Open AccessResonant Raman scattering and “negative thermal quenching” of ZnO microflowers
Author(s) -
Qin Li,
Xitian Zhang,
Liang Yao,
E Zhang,
Hong Guo,
Zhiguo Zhang
Publication year - 2006
Publication title -
wuli xuebao
Language(s) - English
Resource type - Journals
SCImago Journal Rank - 0.199
H-Index - 47
ISSN - 1000-3290
DOI - 10.7498/aps.55.3119
Subject(s) - wurtzite crystal structure , materials science , raman spectroscopy , photoluminescence , exciton , raman scattering , scanning electron microscope , quenching (fluorescence) , scattering , optoelectronics , condensed matter physics , fluorescence , optics , zinc , composite material , physics , metallurgy
In this paper, ZnO microflowers were synthesized on silicon substrates by the thermal oxidation of pure Zn powder(99.99%). The X-ray diffraction spectrum (XRD) showed that ZnO microflowers have a hexagonal wurtzite structure.
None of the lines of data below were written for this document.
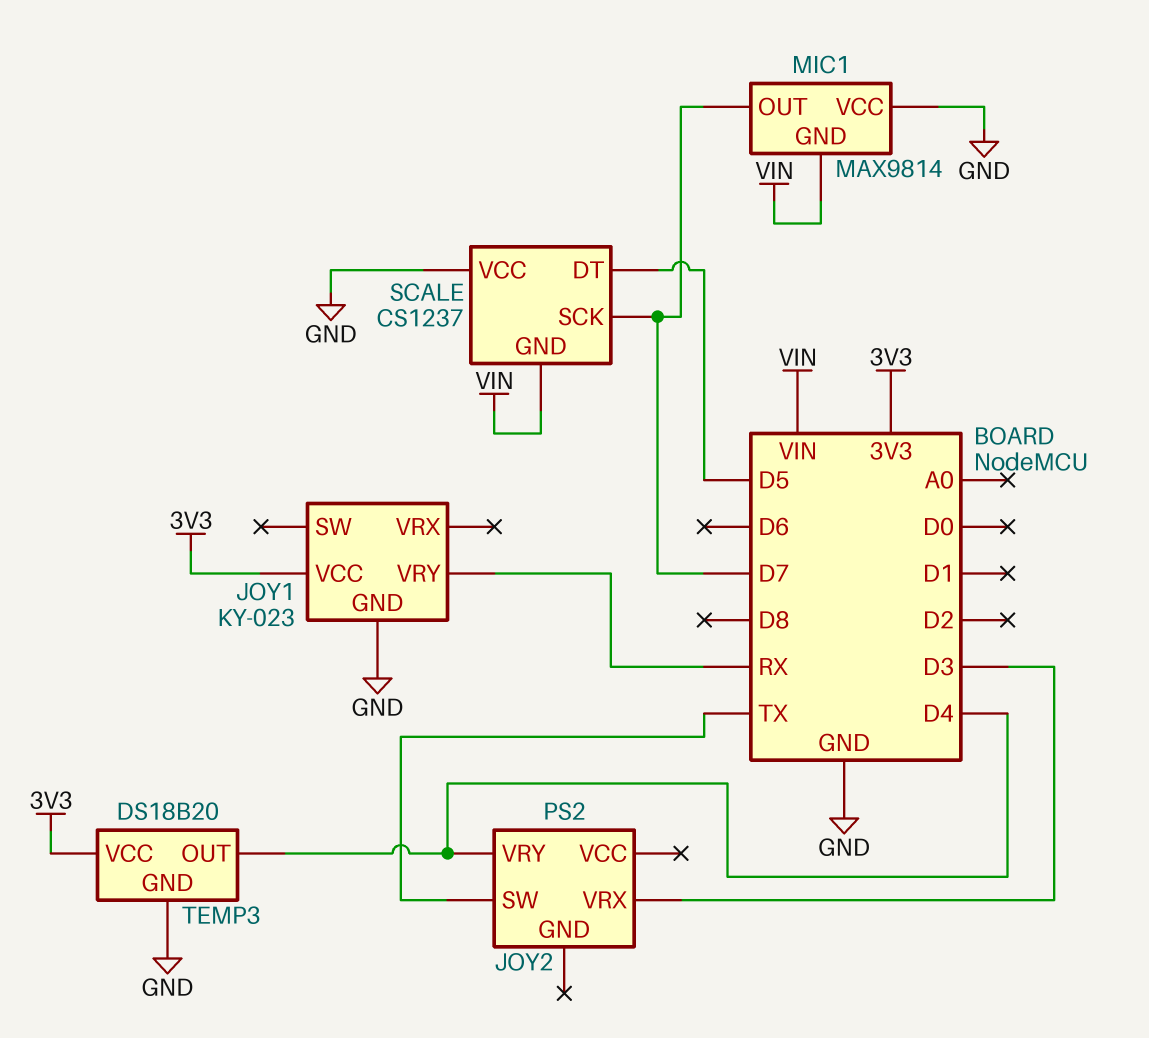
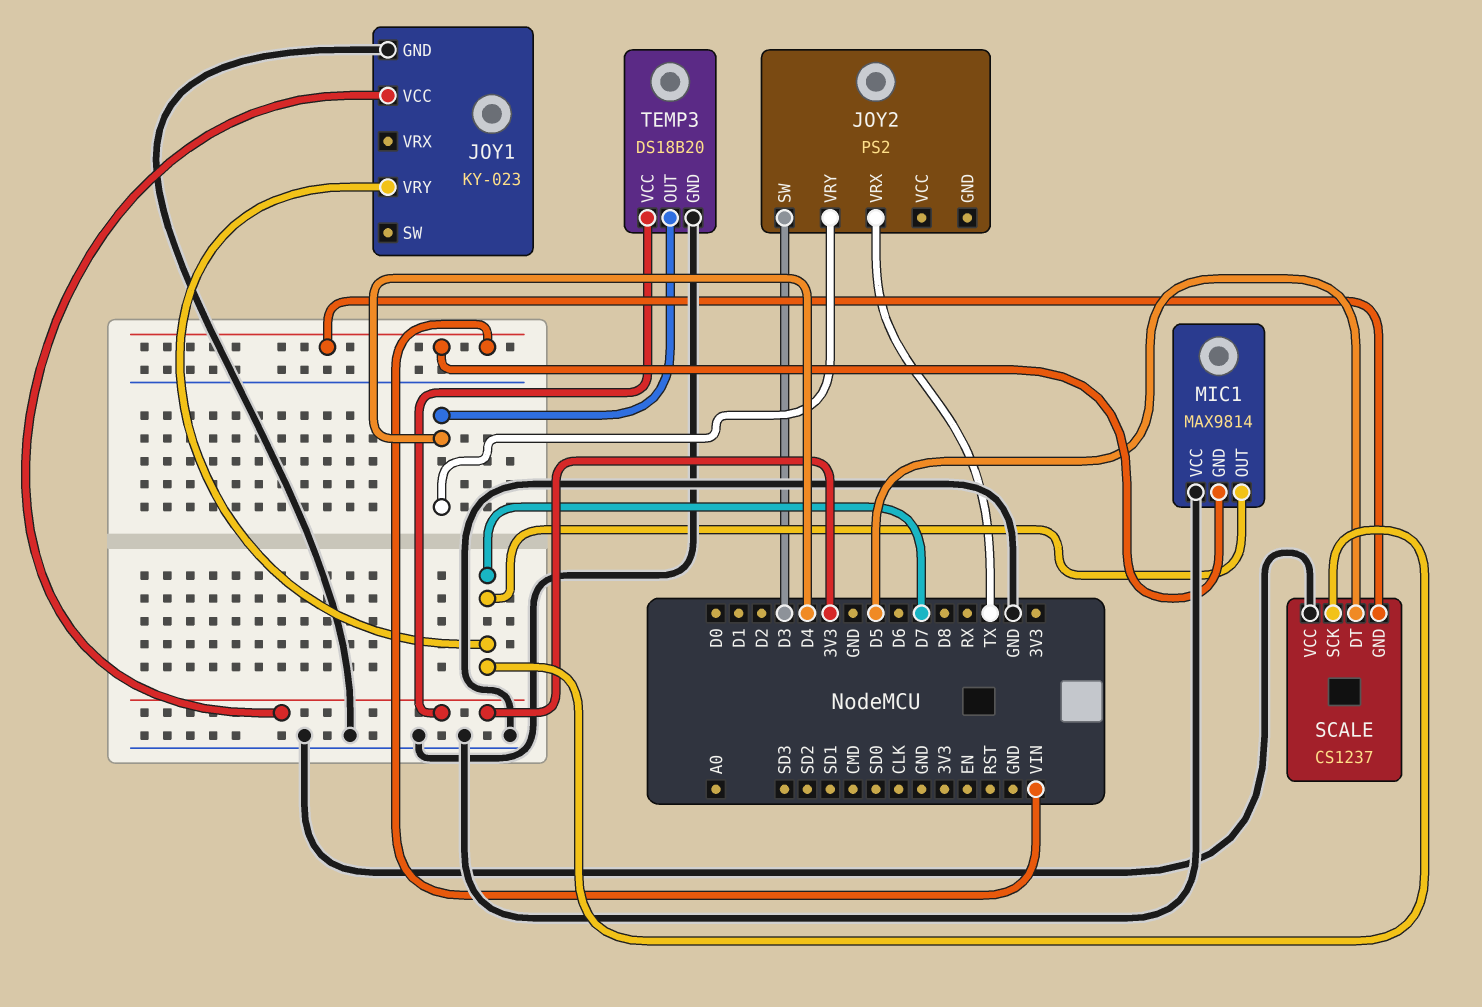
JOY1 pin VRY: RX -> D7
JOY2 pin SW: TX -> D3
JOY2 pin VRX: D3 -> TX

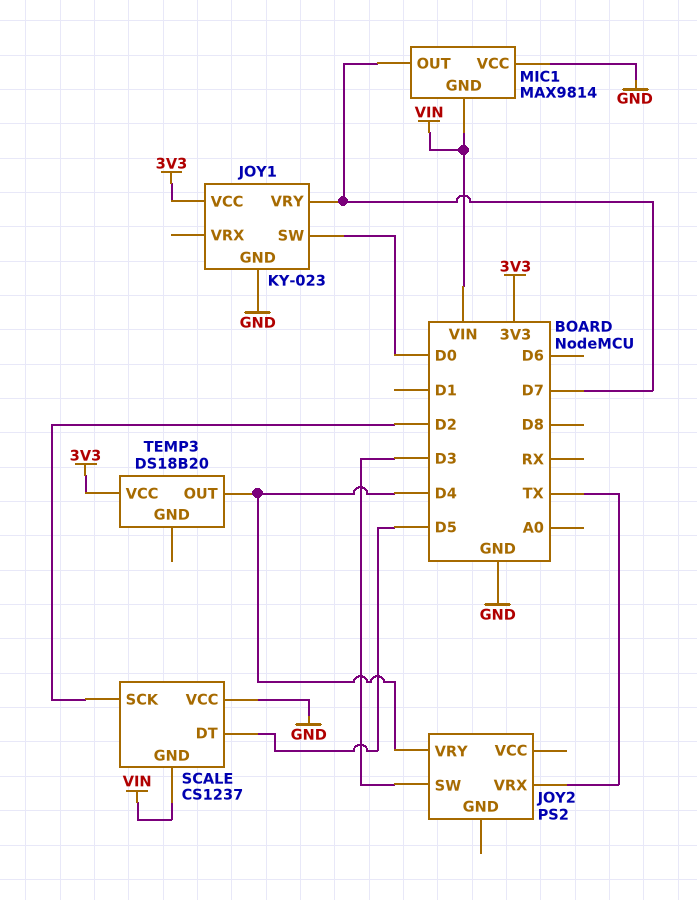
JOY1 pin SW: none -> D0
SCALE pin SCK: D7 -> D2
TEMP3 pin GND: GND -> none

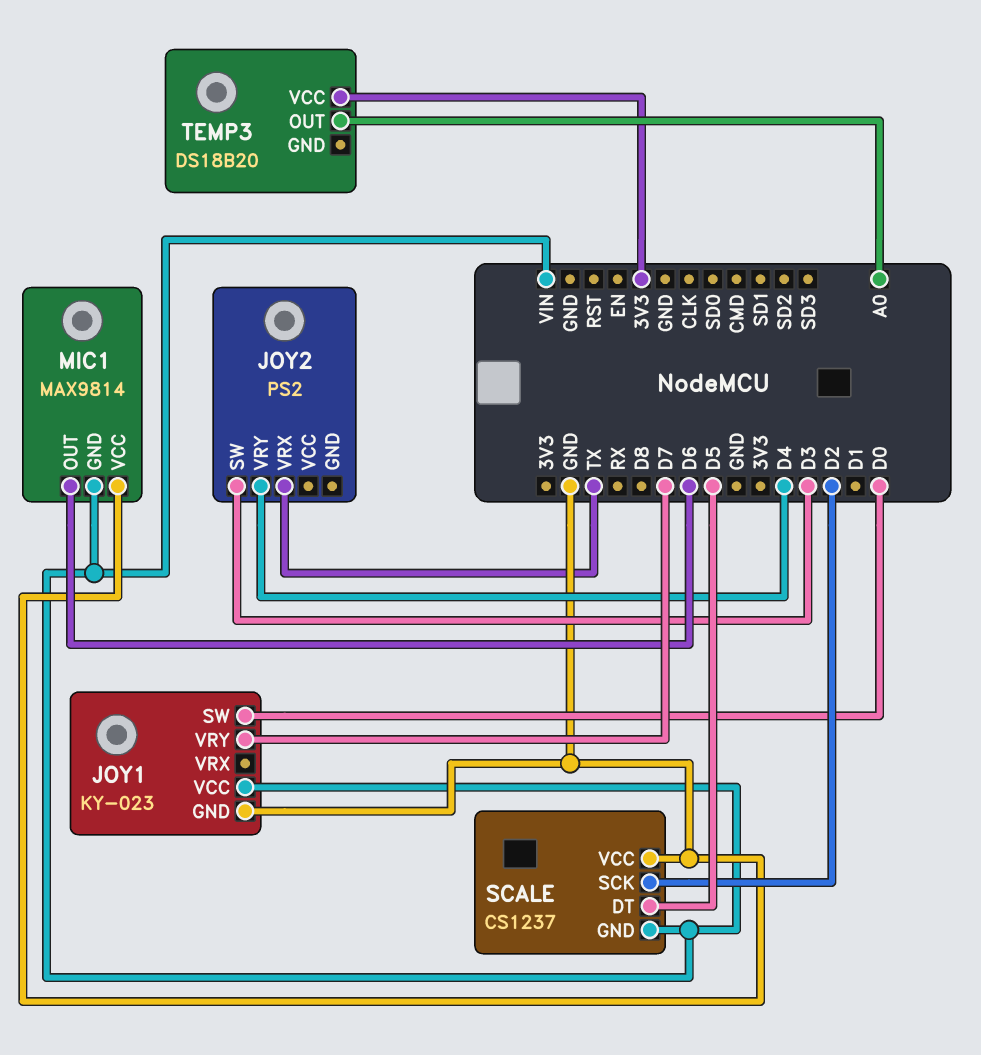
JOY1 pin VCC: 3V3 -> VIN
MIC1 pin OUT: D7 -> D6
TEMP3 pin OUT: D4 -> A0

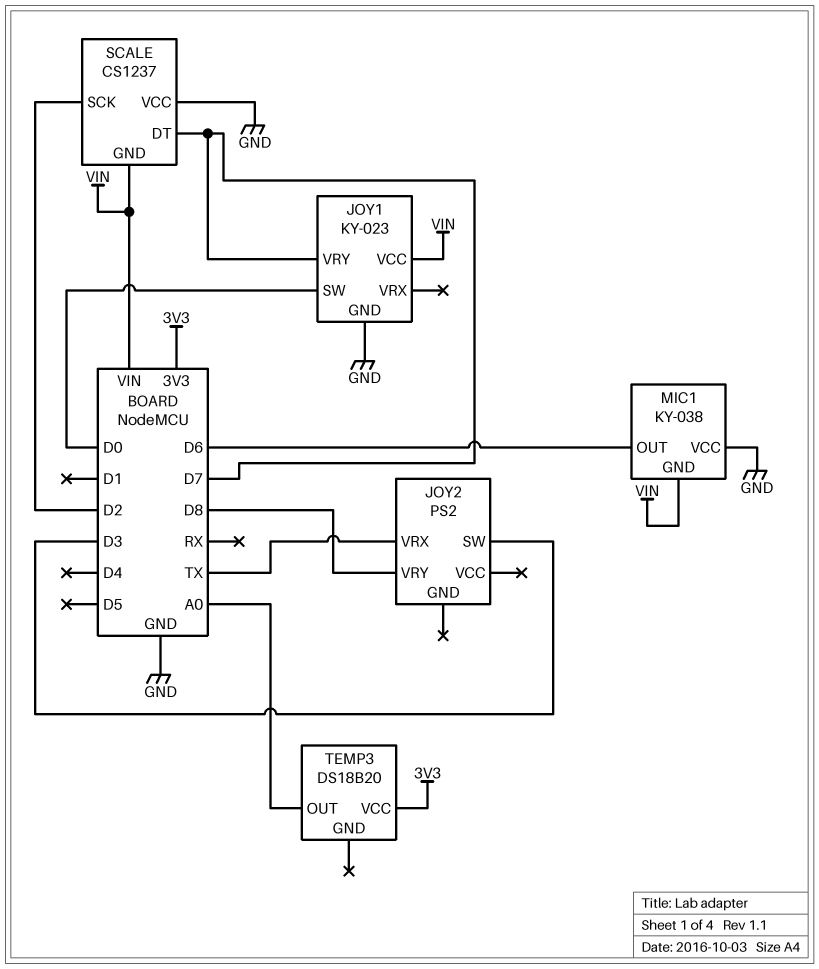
JOY2 pin VRY: D4 -> D8
MIC1: MAX9814 -> KY-038
SCALE pin DT: D5 -> D7

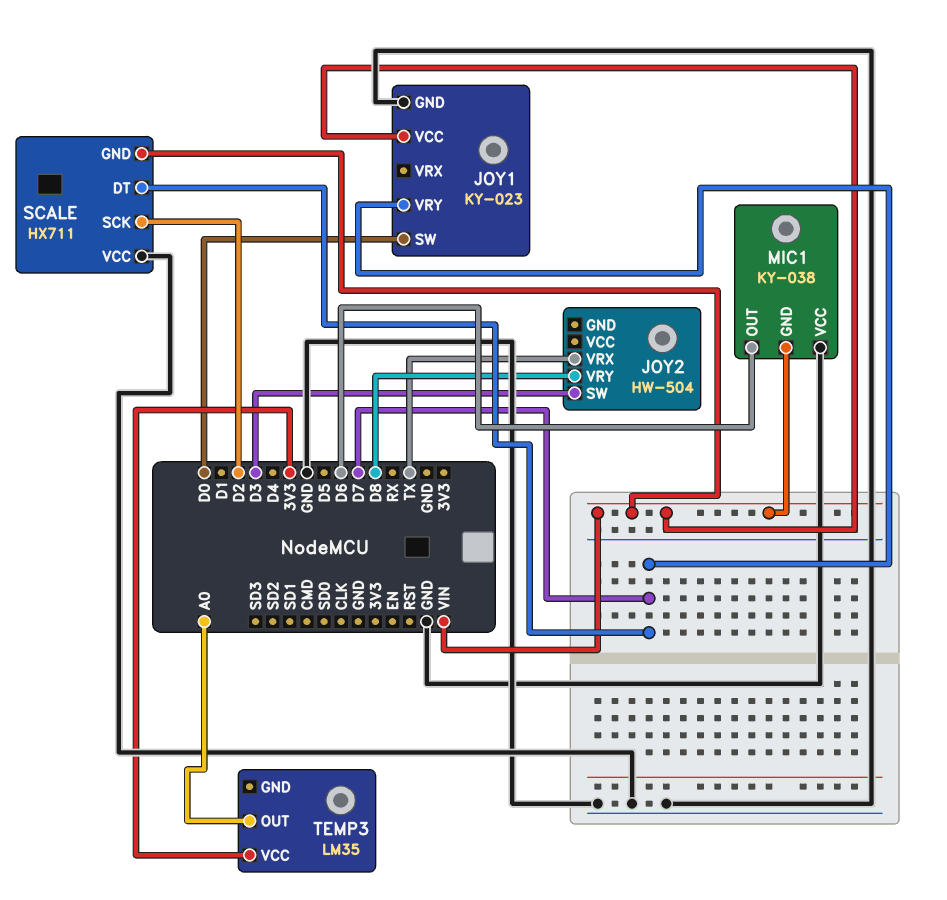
JOY2: PS2 -> HW-504
SCALE: CS1237 -> HX711
TEMP3: DS18B20 -> LM35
The field-emission scanning electron microscope (FE-SEM) image indicated that as-synthesized ZnO microflowers consisted of lots of long and straight microrods, which possessed hexagonal prism morphology. The length of microrods ranges from 30 to 50μm. The resonant Raman spectrum showed multiphonon scattering process the 5th-order longitudinal optical phonon (A1(LO)) mode in the backscattering geometry, indicating that the sample is of high quality. In the temperature-dependent photoluminescence (PL) spectra, “ negative thermal quenching” phenomenon of neutral acceptor bound exciton (A0X) was observed, and its origin was discussed.